O problema da assimilação/dissimilação dos judeus foi um caso trágico e especial, mas os dilemas que apresenta são de todo corpo social e por isso as categorias existenciais de pária e parvenu permitem que compreendamos toda uma série de relações, desde a política até as relações privadas, inter-pessoais. Como afirma Arendt, ‘enquanto existirem povos e classes difamados, as qualidades pária e parvenu serão reproduzidas por todas as gerações com incomparável monotonia, na sociedade judaica ou em qualquer lugar’ (idem, p. 66).

Bilhete de ingresso

Em termos políticos, os conceitos existenciais estão de certo modo associados aos de autoridade e de poder. Autoridade é qualidade dos párias sociais, mesmo que possuam poder em virtude dela, porque a autoridade social não negocia seu eventual poder valendo-se de sua integridade como moeda de troca (ela sabe dizer não, obrigado, quando o serviço requisitado não é muito honrado).

O poder é um local típico de parvenus. Mesmo aqui os conceitos tomados em seus extremos são caricaturas, porque não existem instituições sociais em que se ausente o elemento de poder. O que assegura uma certa sanidade social é que os poderes não sejam completa e absolutamente dominados por parvenus, que ainda se cultive autoridade de algum modo dentro dos poderes. Como aqui se fala linguagem política e não moral, não faz muita diferença se os poderes vão ter que se render à autoridade de boa vontade ou forçados por circunstâncias exteriores (como a pressão da opinião pública, que cobra autoridade e com isso faz com que os poderes cultivem um certo grau de ‘prestígio’). Dito de outro modo, a única diferença entre agir de acordo com a regra de autoridade por impulso interno ou exterior é uma outra qualidade chamada ‘confiabilidade’. Aquele que cultiva autoridade e prestígio apenas por pressão exterior poderá deixar de fazê-lo assim que as circunstâncias exteriores deixem de exigir essa qualidade.
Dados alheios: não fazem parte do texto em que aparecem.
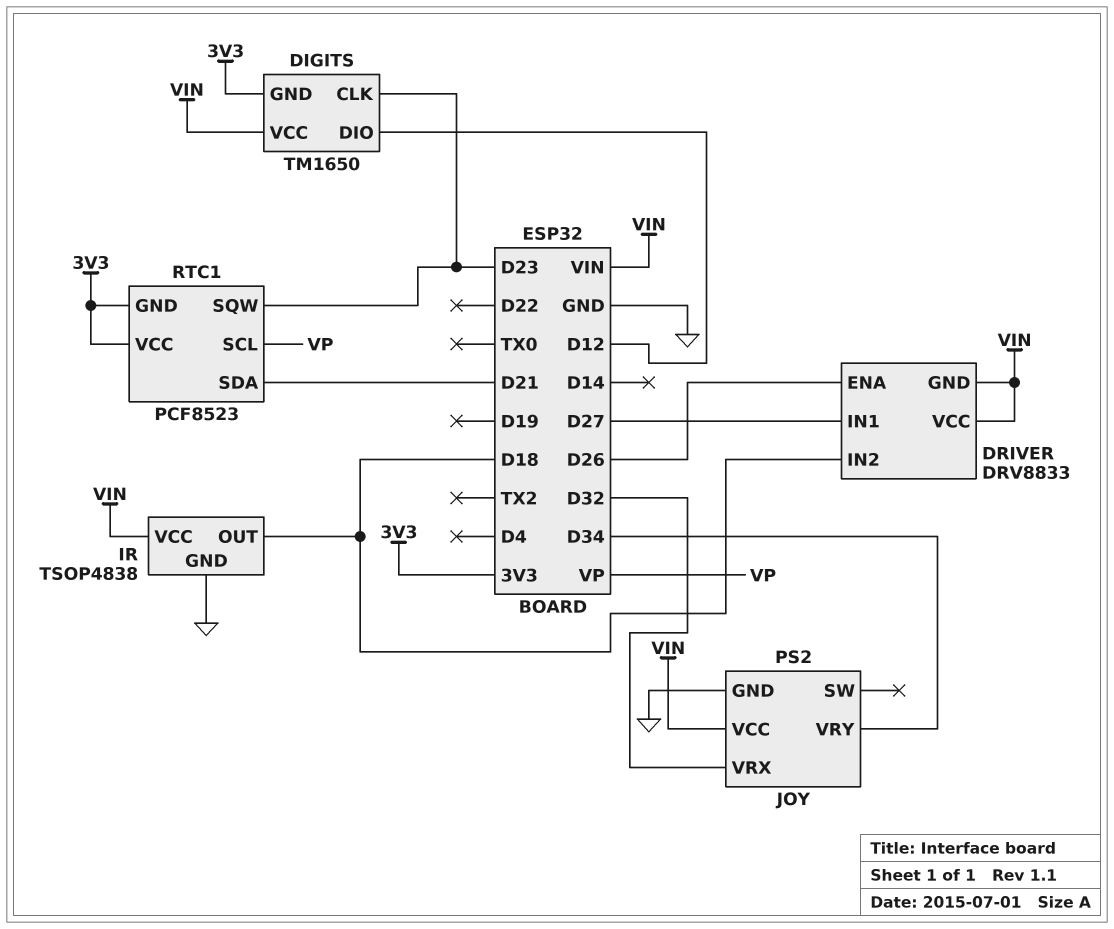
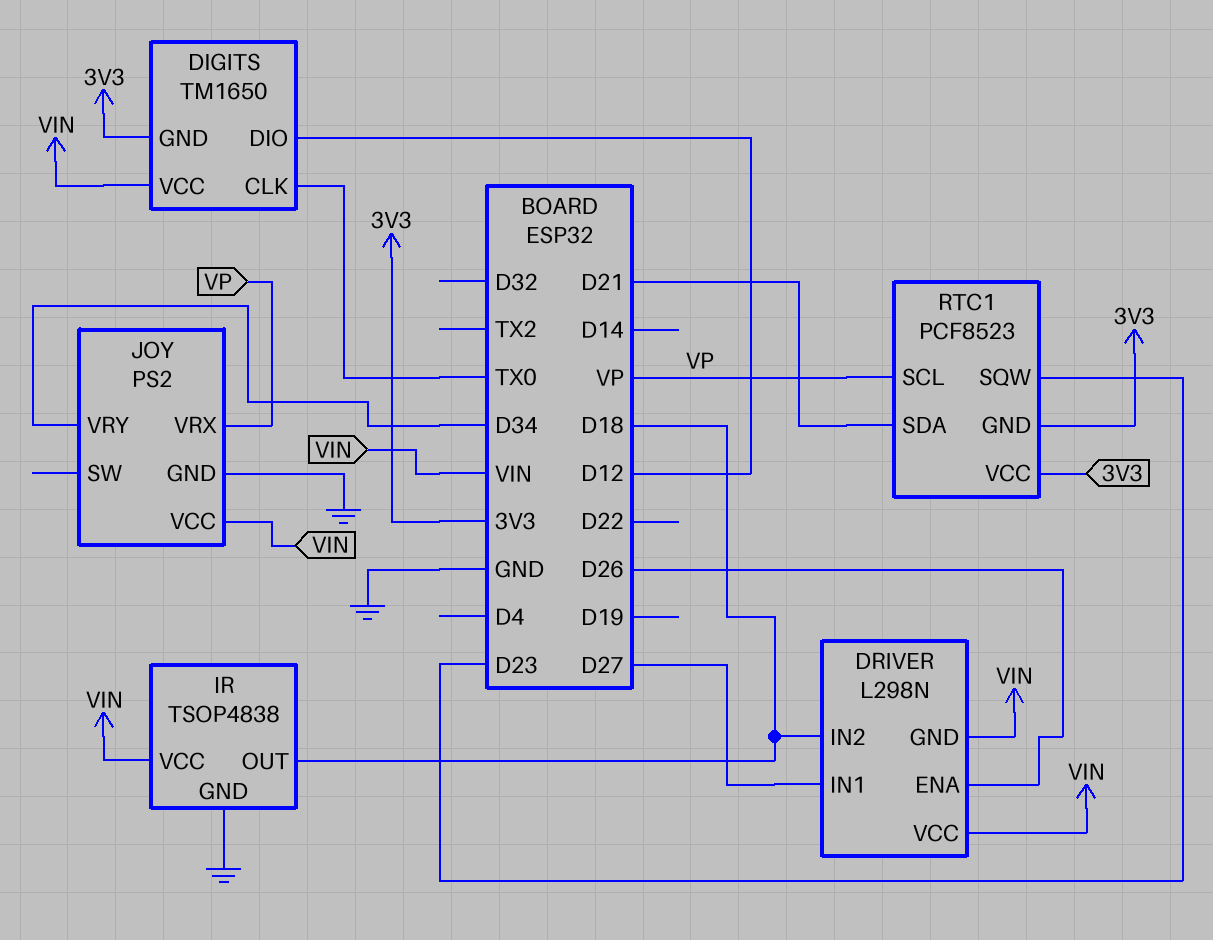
DIGITS pin CLK: D23 -> TX0
DRIVER: DRV8833 -> L298N
JOY pin VRX: D32 -> VP

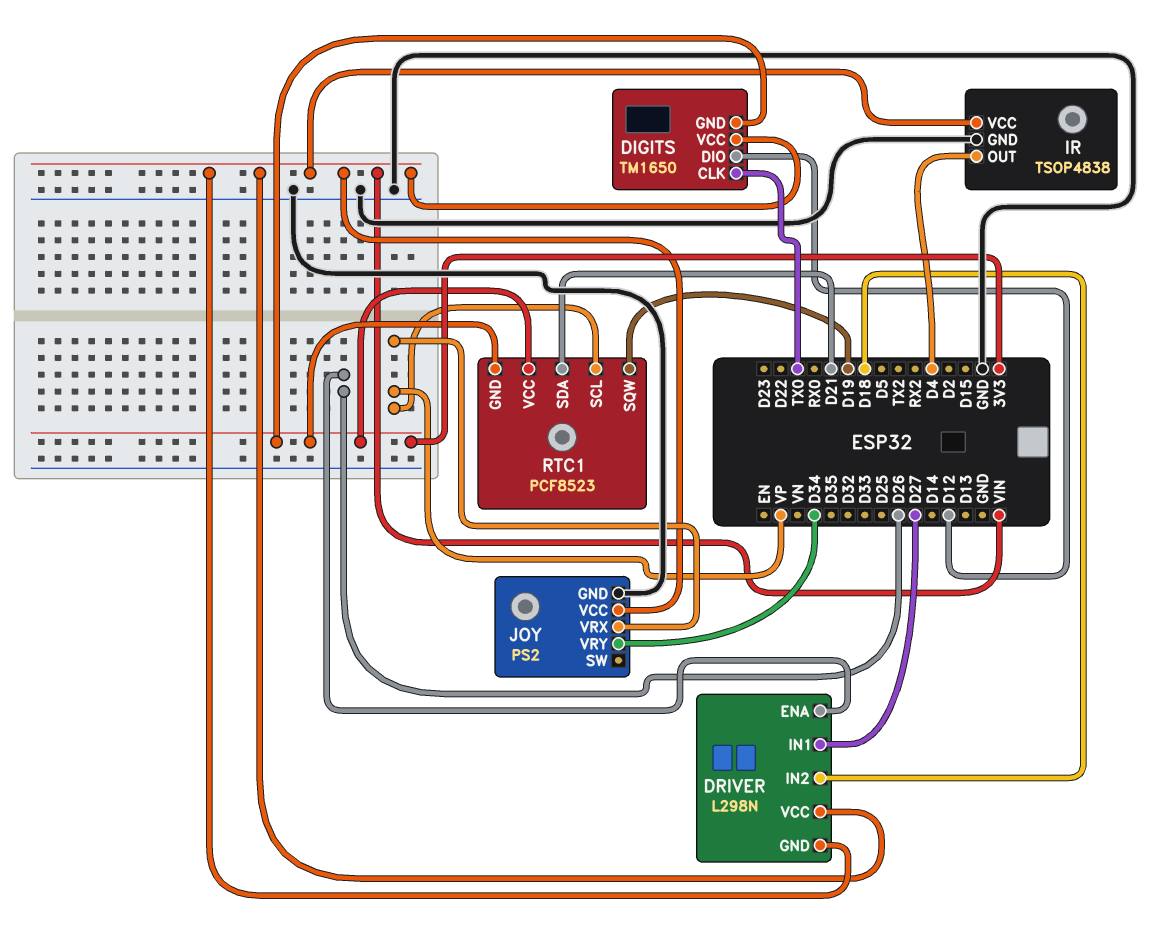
IR pin OUT: D18 -> D4
RTC1 pin SQW: D23 -> D19

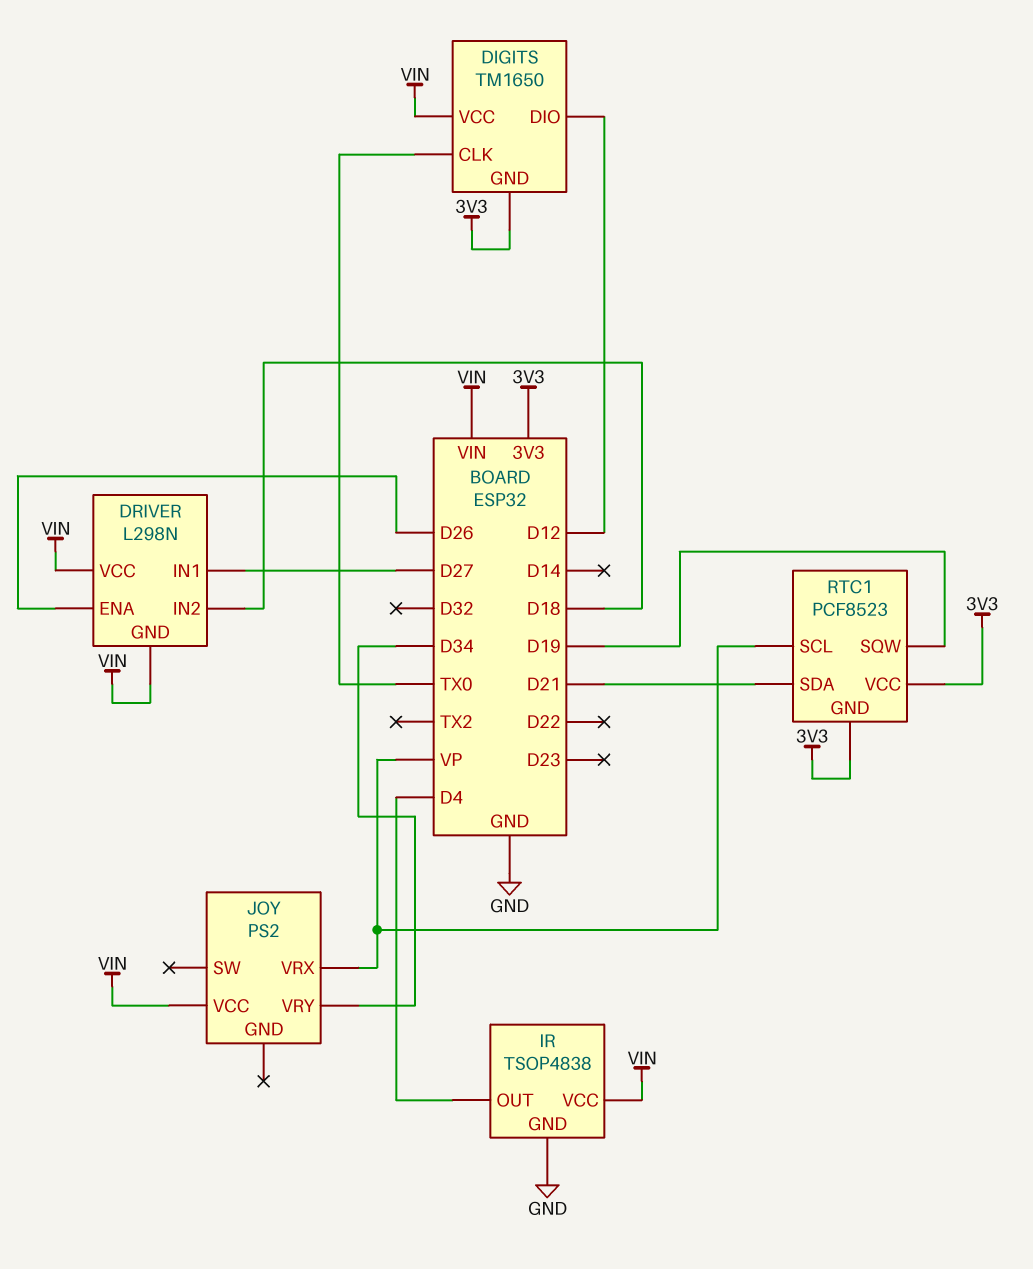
JOY pin GND: GND -> none

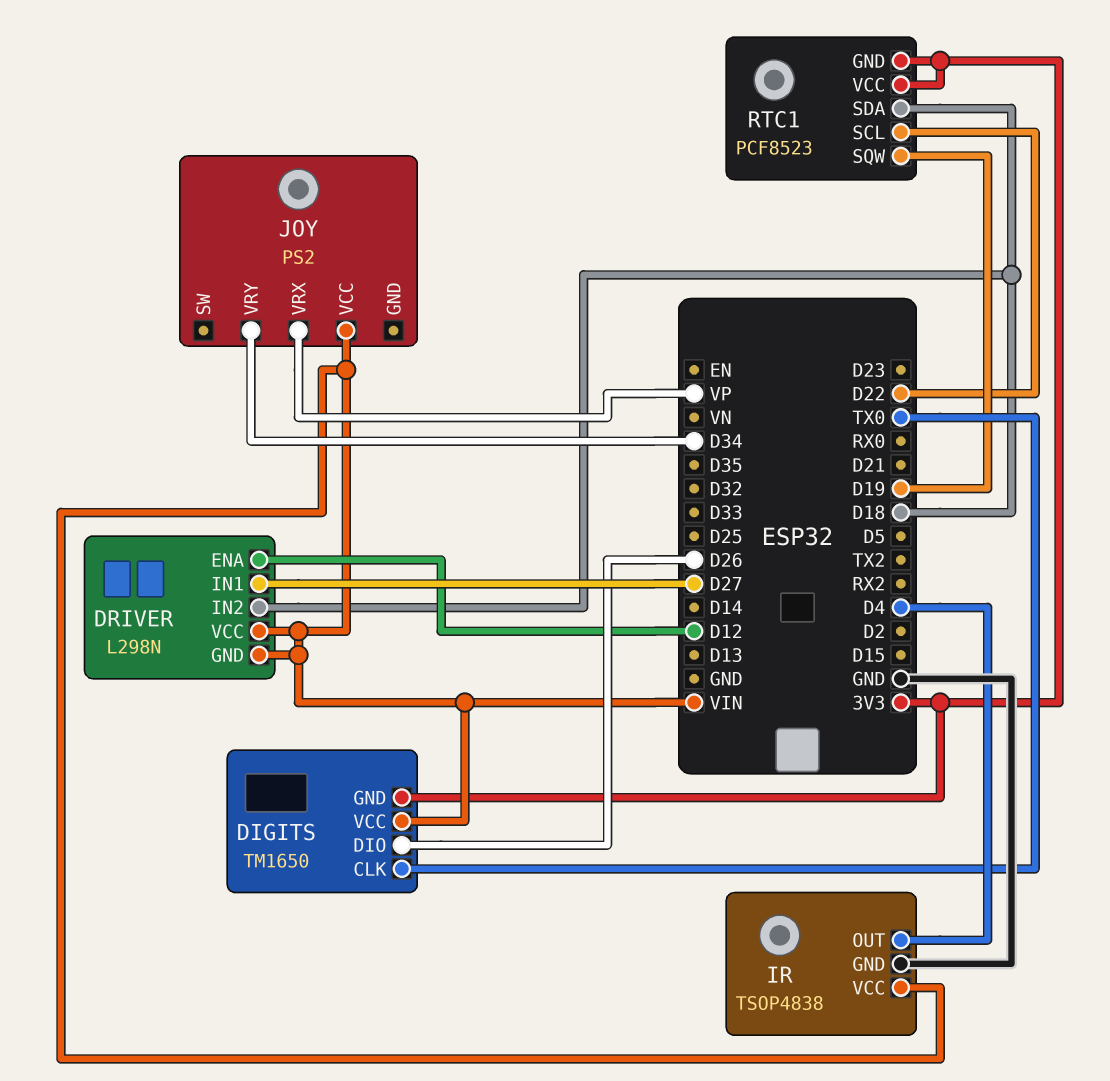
DIGITS pin DIO: D12 -> D26
DRIVER pin ENA: D26 -> D12
RTC1 pin SCL: VP -> D22
RTC1 pin SDA: D21 -> D18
Recorrendo a duas formas espaciais para figurar a diferença entre poder e autoridade, com fundamento no ensaio clássico de Hannah Arendt sobre o conceito de autoridade, teremos que a autoridade normalmente se exerce na figura da pirâmide, em que cada degrau de autoridade deve obediência ao escalão superior e só pode agir dentro de sua alçada. Já o poder se exerce como na figura da cebola, em que o centro de poder está no interior e vai-se espalhando por diversas camadas para fora, até aparecer na casca, mas em seus efeitos, apenas, nunca se sabendo ao certo de onde proveio (Hannah Arendt. Between Past and Future – Eight Exercises in Political Thought. p. 99).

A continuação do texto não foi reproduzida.